Nida Butt’s latest theatrical adaptation, The 39 Steps, presents a dreary and drab set, which jars you right at the outset.
After all, Butt solidified a fan following with her previous productions such as Chicago and Grease by putting up larger-than-life musicals with lots of colour, flamboyant characters and razzmatazz. The 39 Steps is thus a clear departure from her usual offering and a giant leap towards experimentation.
The story is inspired by an adventure novel by Scottish writer John Buchan, published in 1915. It was released in 1935 as a thriller film directed by Alfred Hitchcock. Butt’s company, Made for Stage Productions, spoofs the Hitchcock adaptation, relying on a limited cast who work in seamless cohesion. According to her, there were more people working backstage than onstage.
Richard Hannay (played by Faraz Lodhi) lives in London and finds himself in the midst of a typical spy narrative —complete with a mysterious woman with a foreign accent, and a faceless mastermind who can only be recognised by his stump finger. The femme fatale, Annabella Smith (Sanam Saeed), warns Hannay of a group of spies who smuggle sensitive information concerning the British military to its enemies. And so the protagonist is pulled into a quest of not only safeguarding the country’s secret intel but also saving himself from assassins.
Relying on only four actors, Butt gives her cast a tall order. They each play not just one character but take on different roles as the play progresses, Lodhi being the only exception. Saeed, Ali Hashmi and Zeeshan Shah change roles repeatedly, the latter two oscillating between characters even while on stage mid scene.

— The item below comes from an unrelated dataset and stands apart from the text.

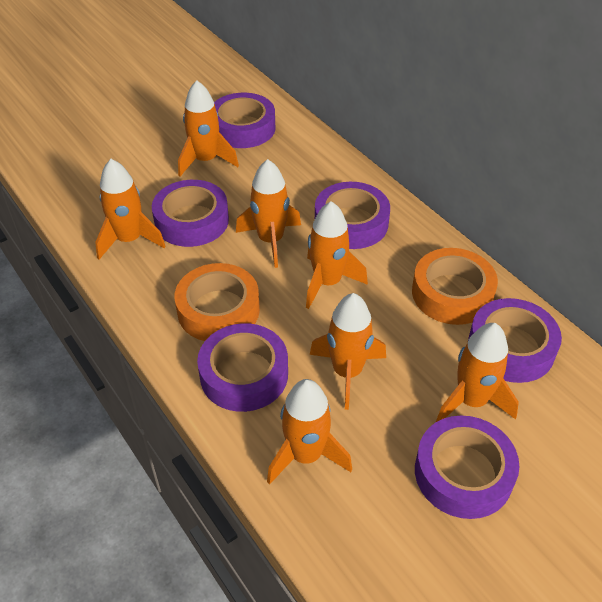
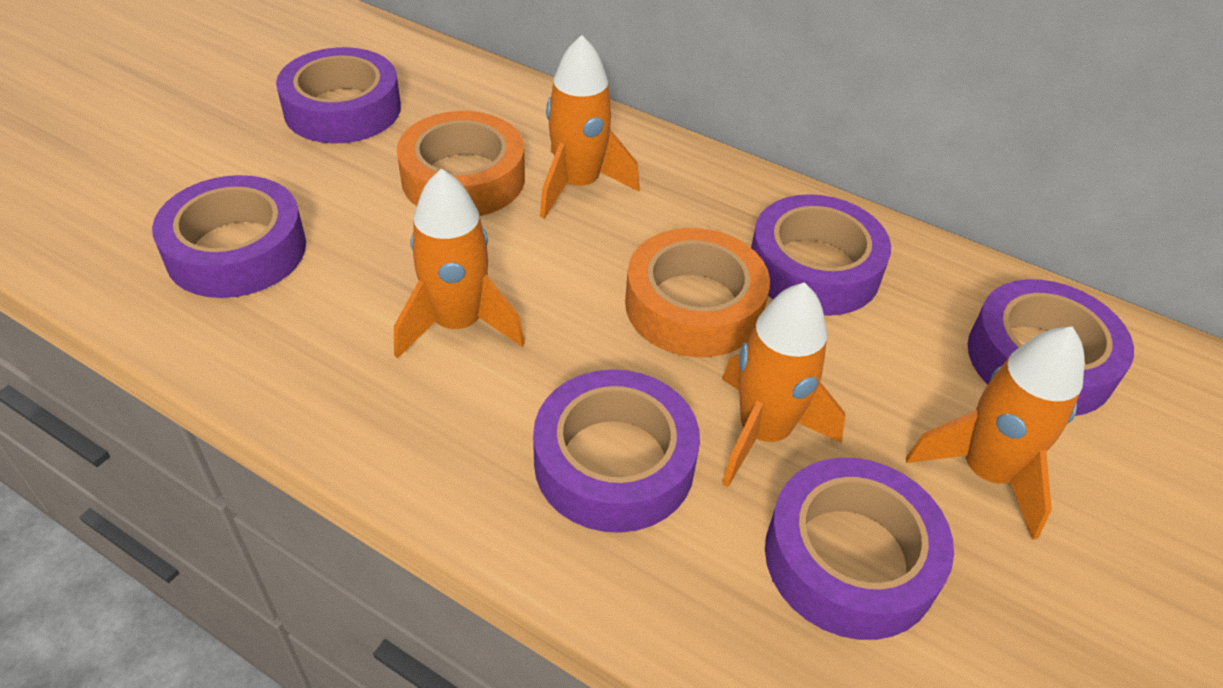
orange rocket: 7 -> 4

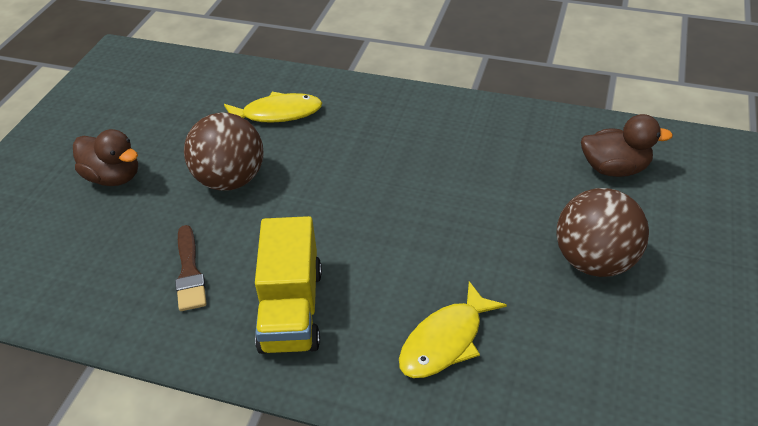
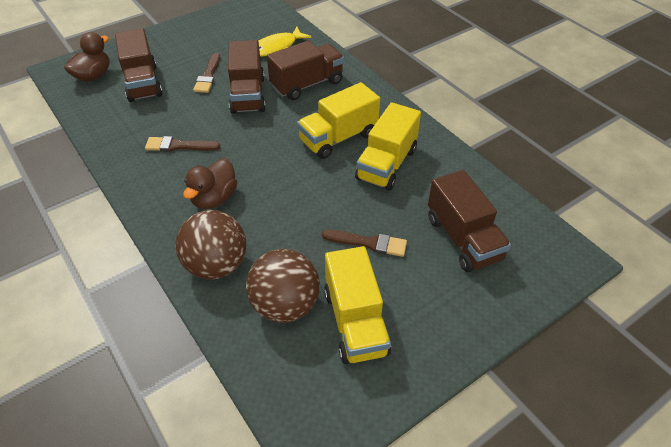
brown brush: 1 -> 3
brown truck: 0 -> 4
yellow fish: 2 -> 1
yellow truck: 1 -> 3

And then while exchanging roles all three must do so without causing any disruption in the narrative. (This interchange is done in front of the audience through the changing of hats, referencing character changes.) To top it all off, the actors must pull off British and Scottish accents convincingly.
In the two-hour production, Hashmi and Shah never let their accents slip while performing a multitude of characters. Be it two strangers on a train exchanging innuendo-filled jokes, or be they security officials on the lookout for Hanney or a Scottish couple who run an inn.
Hashmi and Shah are not afforded time for a breather; both impressively switching between roles at the drop of a hat. Sometimes this change is achieved by merely donning a robe mid-conversation with an immediate change in accent and drawl. As the play progresses they become one, making it hard to tell them apart.
Especially commendable is their characterisation as Mr and Mrs McCarrigle who run the inn where Hannay and Pamela (his incidental companion) — also played by Saeed — are forced to take shelter while handcuffed together and on the run.
With non-stop action and hardly a break for the actors or the audience, The 39 Steps could have easily turned into a trainwreck. Butt’s cast and crew eliminate this possibility.
The charismatic Saeed effortlessly slips into different roles, and one is left wanting more of her on stage. Whenever she appears, usually in a new avatar, she commands the attention of all. Lodhi as Hannay, “an all-action hero with a stiff upper lip and a miraculous knack for getting himself out of sticky situations,” makes an otherwise ungallant character likeable.
Butt intelligently uses a simple set to the best of her advantage. The props are minimalist, and this allows them to be reused and adapted whenever necessary. Boxes stacked in the first scene are utilised later on to form a bed for Hannay, while in another they are put together to make a car.
When Hannay is taken to the moors and highlands of Scotland in search for a place called Alt-Na-Shellach, he is shown entering and exiting portable doors, and his gestures and body language represent changes in the tumultuous weather. As if bracing against the biting cold wind, with bodies hunched, heads bent and shivering frames, the actors convincingly convey the weather, merely aided with sound effects sans props. Movement is given a lot of importance in the play, and exaggeratedly depicted as a means to narrate the story.
Similarly, when seated in a makeshift car, every bump on the road, sharp turn or even the screeching breaks are complemented with sound effects and heavily dependent on the actors’ non-verbal cues. Silhouettes and shadows are also used to depict Hannay being chased by aeroplanes and the aerial firing — a scene simple in execution but clever nonetheless.
With non-stop action and hardly a break for the actors or the audience, this theatrical production could have easily turned into a trainwreck. Butt’s cast and crew eliminate this possibility.
The 39 Steps is a loud production, and subtlety is not its priority. The twists and turns may not surprise a spy novel aficionado, and the play has a very predictable and linear trajectory. However, this is used to further the production quality with the focus remaining on visual execution — which is, undoubtedly, outstanding.